It became apparent that the latest revision of Chord Length Distribution (CLD) algorithm is only accurate for a subset of microstructures. The definition of chord length is the length of the line joining points lying on two boundaries. However in order for the chord length to be meaningful we need to make an important distinction between the grain boundaries and the boundaries of the simulation volume. This logic demands that the chords that span the distance between simulation boundary and the first grain boundary be dismissed. This method is detailed in the CLD2 post.
Of course throwing out various numbers of chords from our microstructures introduces inaccuracy in itself, but this is mitigated if the percent of total lengths dismissed is small relative to the total. We were operating under the assumption that this criterion holds true for all microstructures only to realize that there are many structures where it is completely invalid. The figure below shows an example of a possible algorithm failure mode.
Fig.1. The grain boundary section of a large-grained class of microstructures.
Fig.2. Diagram of omitted chords.
Yet many other microstructures have small grains throughout the volume, as shown below:
Fig.3. The grain boundary section of a small-grained class of microstructures.

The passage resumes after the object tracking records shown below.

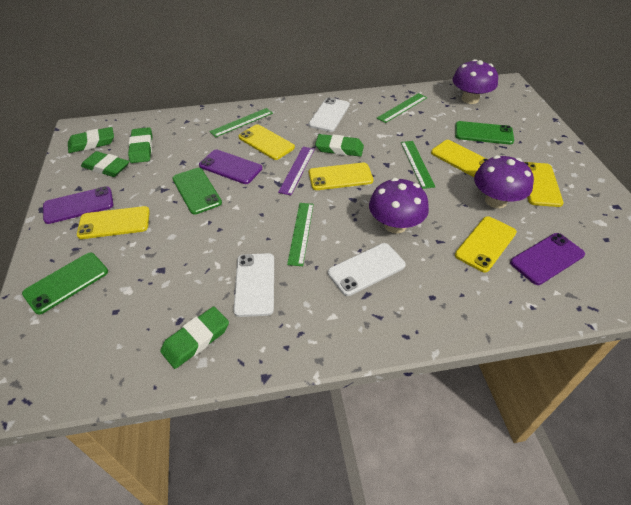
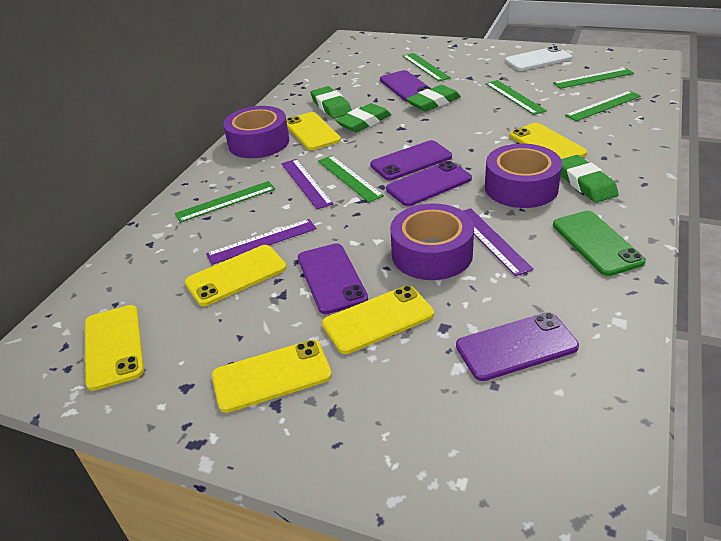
green eraser: 5 -> 4
green phone: 3 -> 1
green ruler: 4 -> 6
purple mushroom: 3 -> 0
purple phone: 3 -> 5
purple ruler: 1 -> 3
purple tape: 0 -> 3
white phone: 3 -> 1

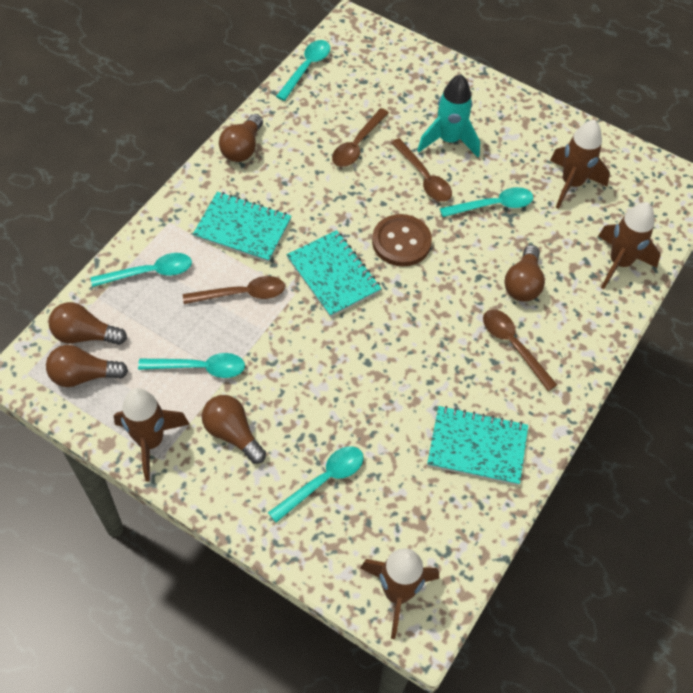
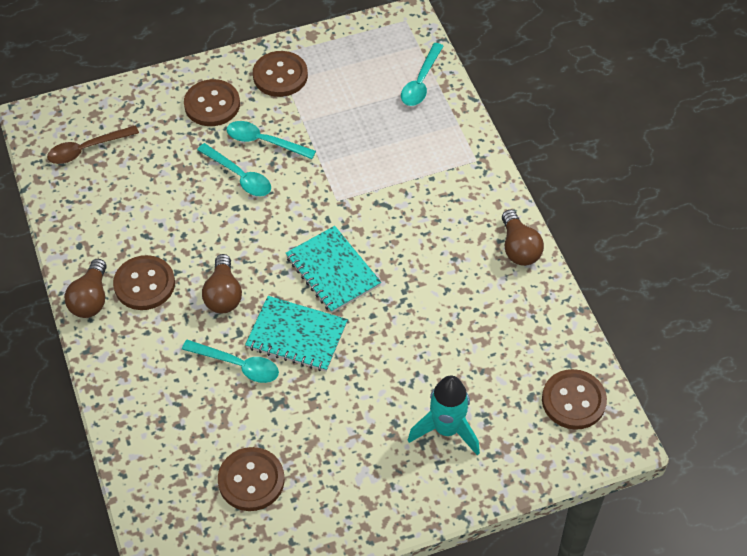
brown button: 1 -> 5
brown light bulb: 5 -> 3
brown rocket: 4 -> 0
brown spoon: 4 -> 1
turquoise notebook: 3 -> 2
turquoise spoon: 5 -> 4

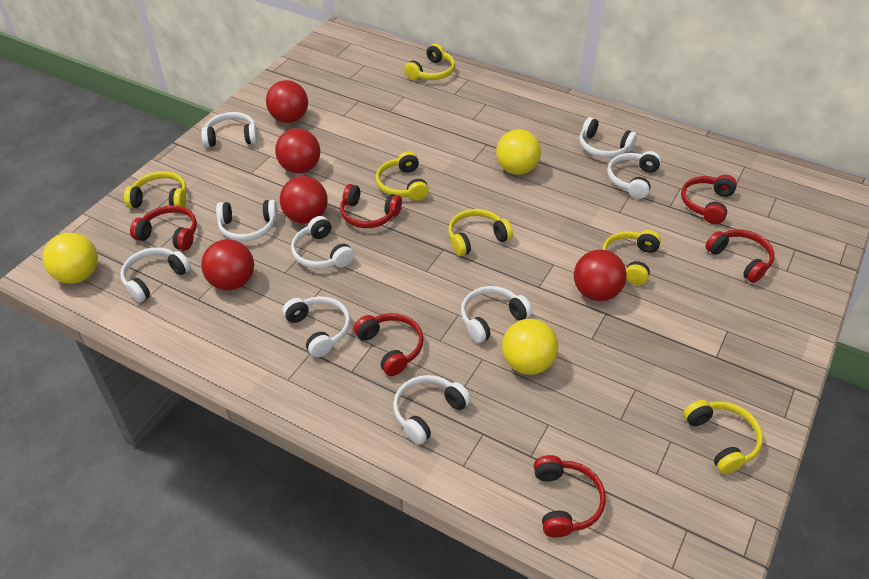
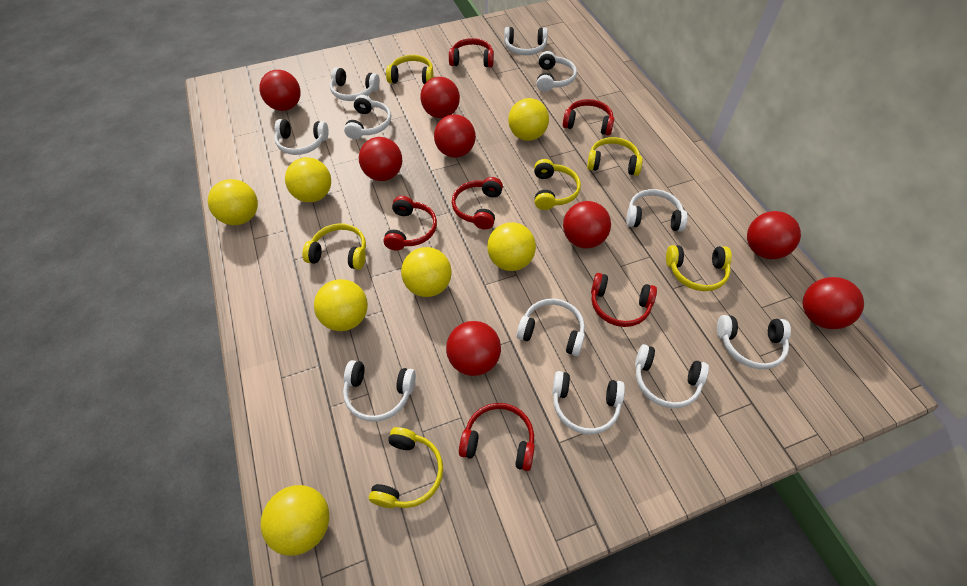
red ball: 5 -> 8
white headphones: 9 -> 11
yellow ball: 3 -> 7

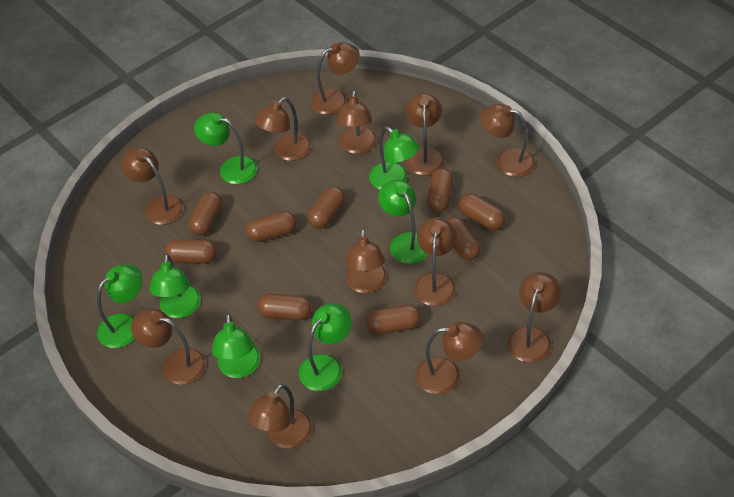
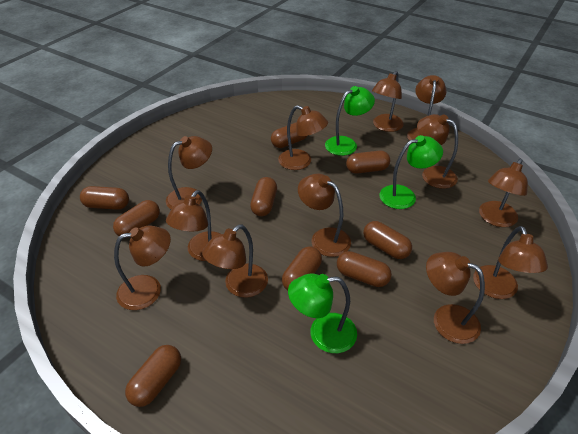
green lamp: 7 -> 3

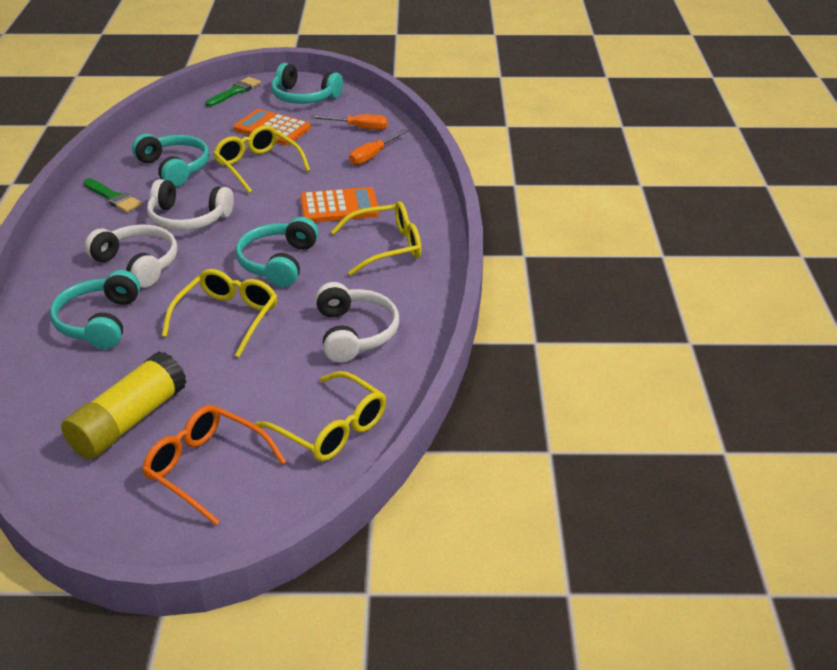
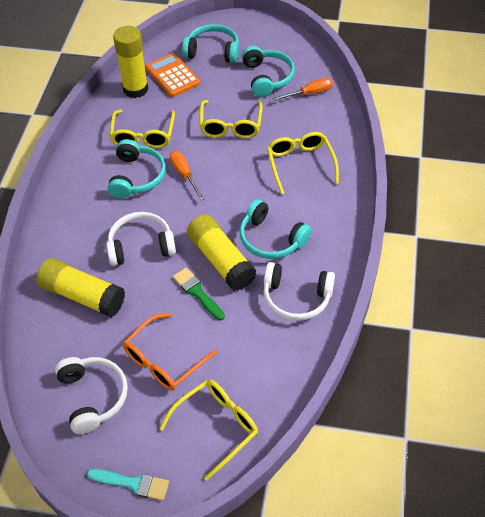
green brush: 2 -> 1
orange calculator: 2 -> 1
turquoise brush: 0 -> 1
yellow glue stick: 1 -> 3

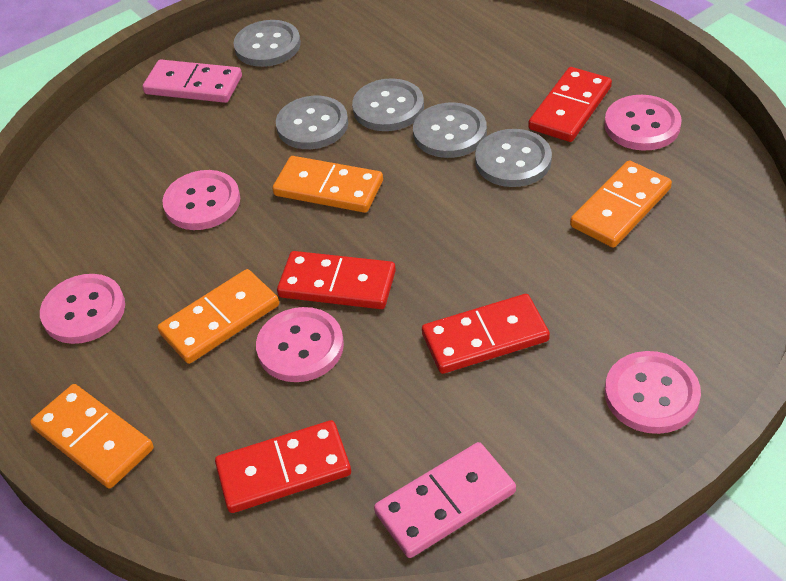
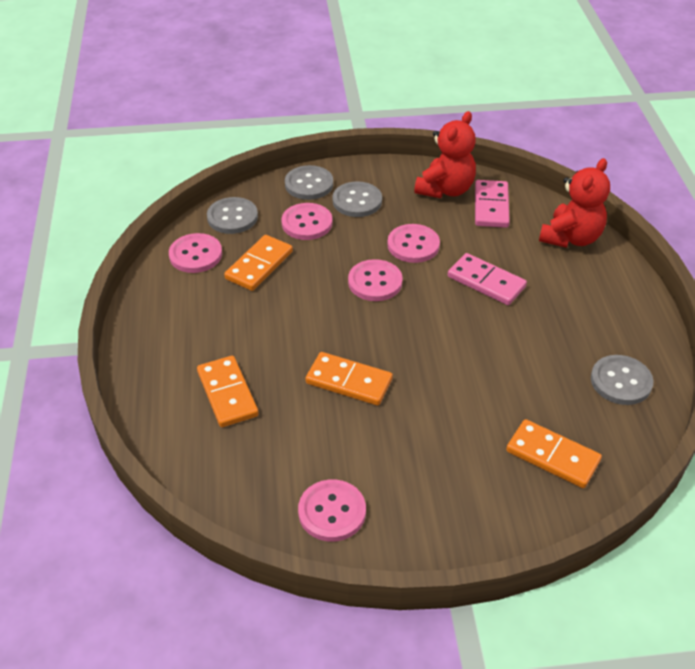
grey button: 5 -> 4
red domino: 4 -> 0
red teddy bear: 0 -> 2

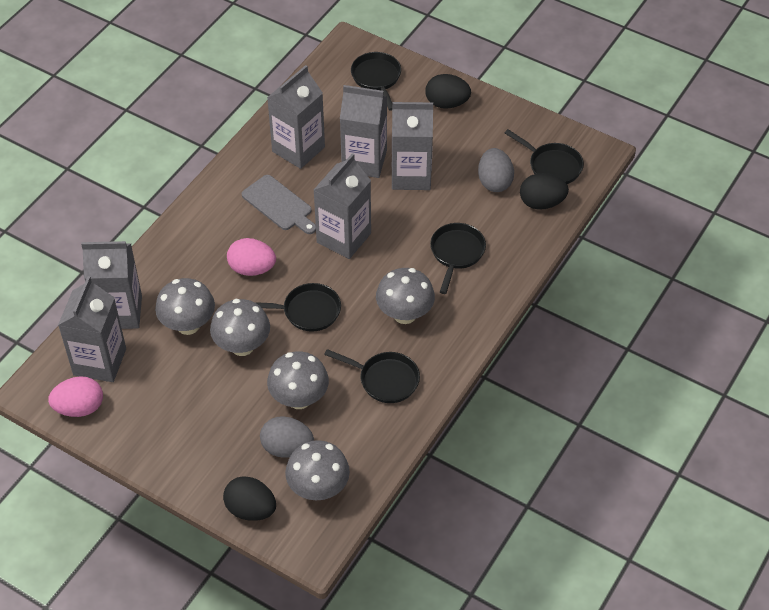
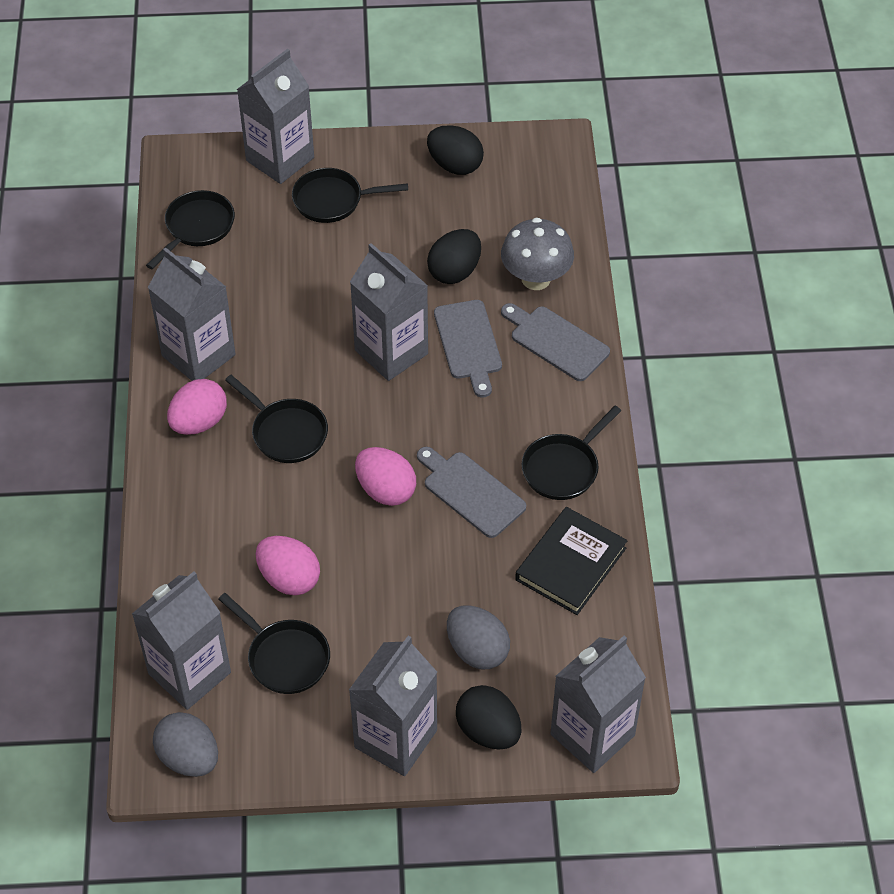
black book: 0 -> 1
grey cutting board: 1 -> 3
grey mushroom: 5 -> 1
pink egg: 2 -> 3

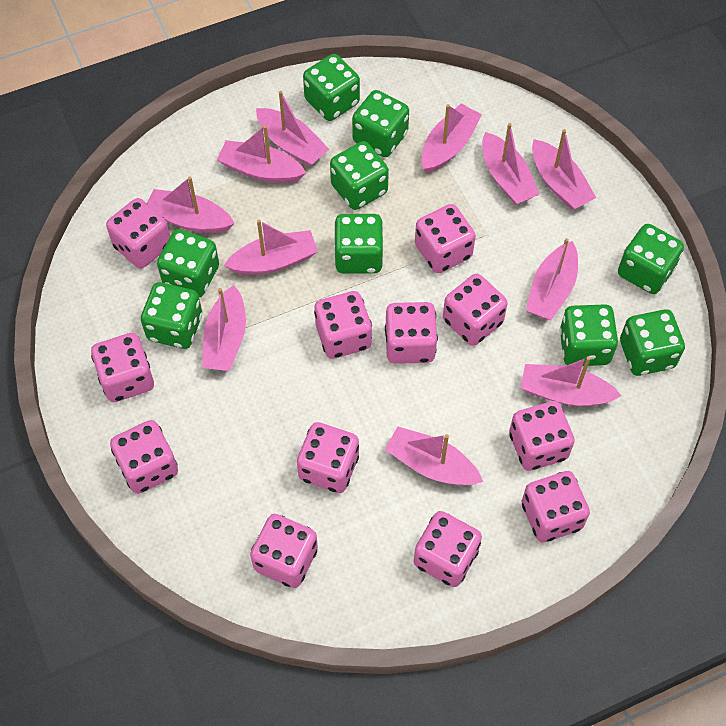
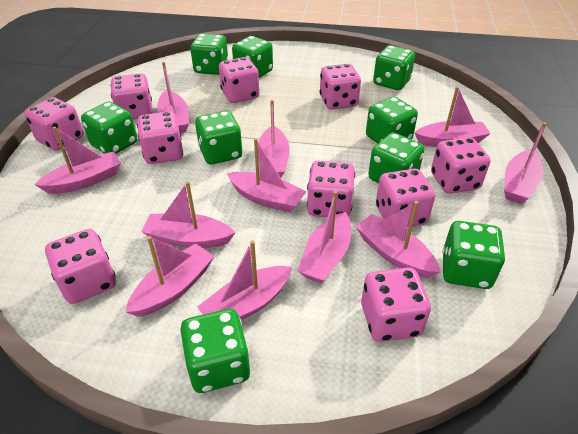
pink dice: 12 -> 10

Fig.4. Diagram of omitted chords.
One possible solution is to calculate the total omitted chord length and check the validity of the criterion for every microstructure. A threshold can be set to separate the dataset into 2 classes.
- Class 1: Total omitted chord length is below threshold and CLD accurately captures grain geometry distribution.
- Class 2: Total omitted chord length is above threshold and CLD accurately captures grain geometry distribution.
This modification is a work in progress.